Even before starting Ambienome, I was already somewhat familiar with the old OpenGL “fixed function pipeline”, using glBegin/glEnd, glColor, glVertex, etc. Ambienome is going to be visually simple enough that I probably could have used the fixed function pipeline, but I decided to learn the shader pipeline to improve my knowledge and skills, to allow nicer visual effects, and to leverage the GPU’s number-crunching power as much as I can.

Grokking the shader pipeline was a challenge. There are many separate concepts to learn, and then you must understand how they fit together. Also, there are fewer learning resources for the shader pipeline than there are for the older fixed function pipeline. I relied mostly on Joe Groff’s “An intro to modern OpenGL” article series, but if I were doing it over again, I might try to find a good book. Unfortunately, the selection is somewhat thin. I’m considering OpenGL Shading Language (the so-called “Orange Book”) or the OpenGL ES 2.0 Programming Guide. (OpenGL ES 2.0 is conceptually very similar to the OpenGL shader pipeline, and also very similar to WebGL.) Unfortunately, the reviews suggest those two are not very well written, organized, or proofread. Real-Time Rendering looks like it might provide a good high-level understanding of shaders and rendering, but it’s not specific to OpenGL or GLSL, and I’m not really interested in advanced photorealistic shader effects. Maybe if there are any book stores still open in this town, I’ll see if any of these books are on the shelf so I can assess them before I buy.

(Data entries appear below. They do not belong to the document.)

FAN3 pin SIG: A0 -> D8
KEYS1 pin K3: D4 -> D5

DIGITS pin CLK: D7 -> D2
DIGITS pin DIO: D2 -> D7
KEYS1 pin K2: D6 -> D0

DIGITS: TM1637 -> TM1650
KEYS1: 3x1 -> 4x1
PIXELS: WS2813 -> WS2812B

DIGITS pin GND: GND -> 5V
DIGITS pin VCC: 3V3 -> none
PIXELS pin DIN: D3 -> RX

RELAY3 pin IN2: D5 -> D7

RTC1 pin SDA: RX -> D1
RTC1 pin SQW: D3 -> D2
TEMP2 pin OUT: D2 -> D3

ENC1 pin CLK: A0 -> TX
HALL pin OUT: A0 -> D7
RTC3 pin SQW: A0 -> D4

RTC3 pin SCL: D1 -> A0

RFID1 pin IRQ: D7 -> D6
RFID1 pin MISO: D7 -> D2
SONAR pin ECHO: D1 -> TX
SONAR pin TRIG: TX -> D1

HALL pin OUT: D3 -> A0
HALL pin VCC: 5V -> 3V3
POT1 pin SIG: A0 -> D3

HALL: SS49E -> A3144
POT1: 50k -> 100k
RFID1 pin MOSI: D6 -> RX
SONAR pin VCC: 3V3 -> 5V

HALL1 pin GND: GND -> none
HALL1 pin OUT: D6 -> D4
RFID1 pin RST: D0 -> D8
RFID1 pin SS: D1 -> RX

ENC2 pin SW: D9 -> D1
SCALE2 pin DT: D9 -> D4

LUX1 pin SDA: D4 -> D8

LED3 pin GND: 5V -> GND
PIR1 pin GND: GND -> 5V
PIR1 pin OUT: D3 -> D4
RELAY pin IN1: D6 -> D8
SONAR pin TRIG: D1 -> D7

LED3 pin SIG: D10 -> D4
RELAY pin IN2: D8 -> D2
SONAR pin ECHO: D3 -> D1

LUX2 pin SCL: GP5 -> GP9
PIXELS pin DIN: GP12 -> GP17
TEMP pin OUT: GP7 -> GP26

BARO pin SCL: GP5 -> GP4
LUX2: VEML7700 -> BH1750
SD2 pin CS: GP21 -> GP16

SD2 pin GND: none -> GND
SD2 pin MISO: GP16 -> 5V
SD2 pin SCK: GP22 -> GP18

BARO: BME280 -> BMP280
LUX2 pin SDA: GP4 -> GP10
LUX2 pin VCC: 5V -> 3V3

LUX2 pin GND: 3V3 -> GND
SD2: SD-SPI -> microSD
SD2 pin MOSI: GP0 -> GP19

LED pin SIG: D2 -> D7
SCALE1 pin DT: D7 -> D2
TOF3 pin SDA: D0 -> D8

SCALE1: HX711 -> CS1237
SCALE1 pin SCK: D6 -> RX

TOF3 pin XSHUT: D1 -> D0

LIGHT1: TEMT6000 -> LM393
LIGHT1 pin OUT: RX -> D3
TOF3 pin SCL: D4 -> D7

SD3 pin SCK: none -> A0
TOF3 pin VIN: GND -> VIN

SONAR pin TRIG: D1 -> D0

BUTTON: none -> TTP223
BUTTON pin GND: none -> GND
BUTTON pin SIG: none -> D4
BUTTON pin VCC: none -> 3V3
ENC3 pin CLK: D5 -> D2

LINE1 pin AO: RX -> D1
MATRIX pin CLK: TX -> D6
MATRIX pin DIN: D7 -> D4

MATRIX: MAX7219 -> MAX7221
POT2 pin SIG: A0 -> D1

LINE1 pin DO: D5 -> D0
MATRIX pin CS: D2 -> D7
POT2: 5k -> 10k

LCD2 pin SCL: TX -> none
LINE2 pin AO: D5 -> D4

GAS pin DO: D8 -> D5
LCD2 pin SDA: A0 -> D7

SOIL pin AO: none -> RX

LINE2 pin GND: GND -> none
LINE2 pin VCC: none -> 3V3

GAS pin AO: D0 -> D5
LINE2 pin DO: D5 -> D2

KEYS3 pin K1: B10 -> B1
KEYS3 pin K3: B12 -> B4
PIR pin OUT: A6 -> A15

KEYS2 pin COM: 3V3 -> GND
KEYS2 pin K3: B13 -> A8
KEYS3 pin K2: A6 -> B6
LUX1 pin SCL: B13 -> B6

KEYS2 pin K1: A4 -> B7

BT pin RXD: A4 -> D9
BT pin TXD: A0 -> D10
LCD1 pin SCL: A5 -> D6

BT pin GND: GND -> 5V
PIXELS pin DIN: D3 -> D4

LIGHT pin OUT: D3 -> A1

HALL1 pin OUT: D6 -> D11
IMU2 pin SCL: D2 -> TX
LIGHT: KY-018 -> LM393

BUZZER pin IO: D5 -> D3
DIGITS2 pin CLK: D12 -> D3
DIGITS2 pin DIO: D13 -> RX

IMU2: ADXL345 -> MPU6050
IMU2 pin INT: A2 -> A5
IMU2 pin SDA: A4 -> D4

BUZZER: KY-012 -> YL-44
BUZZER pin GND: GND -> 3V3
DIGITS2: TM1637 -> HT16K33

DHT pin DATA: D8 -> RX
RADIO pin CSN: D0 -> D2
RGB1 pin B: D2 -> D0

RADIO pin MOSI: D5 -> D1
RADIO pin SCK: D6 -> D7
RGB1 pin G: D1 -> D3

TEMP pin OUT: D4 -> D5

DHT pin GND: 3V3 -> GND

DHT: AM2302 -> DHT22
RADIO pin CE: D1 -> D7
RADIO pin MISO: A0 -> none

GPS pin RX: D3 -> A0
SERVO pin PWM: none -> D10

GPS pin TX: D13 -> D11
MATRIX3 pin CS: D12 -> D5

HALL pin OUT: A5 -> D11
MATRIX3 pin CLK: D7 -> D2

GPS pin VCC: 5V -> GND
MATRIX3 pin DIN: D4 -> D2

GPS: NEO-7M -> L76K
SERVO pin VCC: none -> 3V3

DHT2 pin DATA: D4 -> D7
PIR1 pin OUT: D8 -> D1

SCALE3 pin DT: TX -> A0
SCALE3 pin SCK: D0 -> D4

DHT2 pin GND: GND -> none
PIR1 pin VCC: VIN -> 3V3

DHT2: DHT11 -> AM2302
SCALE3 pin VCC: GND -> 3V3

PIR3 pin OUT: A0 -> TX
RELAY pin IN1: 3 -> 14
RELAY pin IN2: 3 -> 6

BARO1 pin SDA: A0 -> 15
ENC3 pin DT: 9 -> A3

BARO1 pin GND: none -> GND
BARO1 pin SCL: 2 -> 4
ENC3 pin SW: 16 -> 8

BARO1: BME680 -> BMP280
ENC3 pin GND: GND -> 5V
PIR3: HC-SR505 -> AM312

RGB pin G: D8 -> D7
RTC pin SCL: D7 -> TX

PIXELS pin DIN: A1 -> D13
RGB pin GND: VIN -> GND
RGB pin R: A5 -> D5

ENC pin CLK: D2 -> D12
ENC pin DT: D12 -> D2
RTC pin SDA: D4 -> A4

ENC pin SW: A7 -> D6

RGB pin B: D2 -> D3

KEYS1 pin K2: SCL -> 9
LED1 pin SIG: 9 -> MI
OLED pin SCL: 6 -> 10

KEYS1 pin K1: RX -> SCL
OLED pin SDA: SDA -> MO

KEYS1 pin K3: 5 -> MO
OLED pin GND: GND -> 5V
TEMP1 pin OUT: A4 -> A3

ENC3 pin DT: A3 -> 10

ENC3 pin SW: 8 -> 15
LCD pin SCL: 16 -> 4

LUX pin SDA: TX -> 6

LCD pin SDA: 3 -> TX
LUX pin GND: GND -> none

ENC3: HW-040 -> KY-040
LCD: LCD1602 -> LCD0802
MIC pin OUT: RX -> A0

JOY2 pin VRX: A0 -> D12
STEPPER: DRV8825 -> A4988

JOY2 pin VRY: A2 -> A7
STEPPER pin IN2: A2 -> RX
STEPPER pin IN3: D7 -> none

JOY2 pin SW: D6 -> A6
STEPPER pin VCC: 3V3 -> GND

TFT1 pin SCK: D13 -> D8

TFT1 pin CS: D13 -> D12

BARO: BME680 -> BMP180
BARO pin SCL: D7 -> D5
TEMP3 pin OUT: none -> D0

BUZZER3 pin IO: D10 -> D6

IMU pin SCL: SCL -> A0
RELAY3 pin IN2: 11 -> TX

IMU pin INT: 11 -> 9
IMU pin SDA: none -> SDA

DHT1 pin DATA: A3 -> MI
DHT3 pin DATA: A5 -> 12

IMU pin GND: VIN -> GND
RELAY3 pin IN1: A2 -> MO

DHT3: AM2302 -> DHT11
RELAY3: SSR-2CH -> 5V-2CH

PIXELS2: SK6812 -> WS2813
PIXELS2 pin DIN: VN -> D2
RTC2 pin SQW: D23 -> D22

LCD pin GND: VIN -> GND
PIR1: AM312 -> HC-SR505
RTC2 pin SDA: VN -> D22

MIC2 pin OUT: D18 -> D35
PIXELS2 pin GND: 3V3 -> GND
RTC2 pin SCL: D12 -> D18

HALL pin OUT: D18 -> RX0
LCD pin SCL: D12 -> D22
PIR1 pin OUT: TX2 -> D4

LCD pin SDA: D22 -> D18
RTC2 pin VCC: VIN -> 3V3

Anyway, even after I had scraped together a modest understanding of the concepts behind the shader pipeline, applying that knowledge in practice took longer than I anticipated. It was fairly frustrating at times, partly due to some (minor) shortcomings of cl-opengl and lispbuilder-sdl, and partly due to me misinterpreting some vague parts of the OpenGL documentation. There were many times when I felt like putting the shader pipeline aside, and just using the fixed function pipeline for a while, so I could keep my momentum up. But I stubbornly stuck with it, and now I’ve got a working, reusable rendering framework built atop the shader pipeline. Huzzah!

My next task is to write code to algorithmically generate mesh data for several geometric primitives. Yesterday, I finished the code for a rectangle mesh built from triangle strips (well, actually one long strip with degenerate triangles connecting each row). Here’s a screenshot of a 10×10 rectangle mesh rendered in wireframe mode:

Screenshot of a rectangle mesh

It’s not much to look at in itself. I could have achieved that in an afternoon using the fixed function pipeline! But that humble mesh, rendered here using the simplest possible vertex and fragment shaders, represents weeks of learning. Now that I have the basics working, I can write more interesting shaders to morph the shape and create cool visual effects. For example, Ambienome takes place underwater, so I’ll probably write a shader to make things sway and ripple as if they were being affected by a water current.

Next, I’ll be writing the code for a triangle mesh, and then a circle mesh. I have plans for more shapes, like teardrop, leaf, ring (circle with a hole in the middle), and tentacle (a Bézier curve with thickness controlled by another Bézier curve). But, I’m going to save those for later. Once I’ve got rectangle, triangle, and circle, I’m going to take a step back from the low-level foundation for a while, and start fleshing out higher-level concepts like components, creatures, and scenes.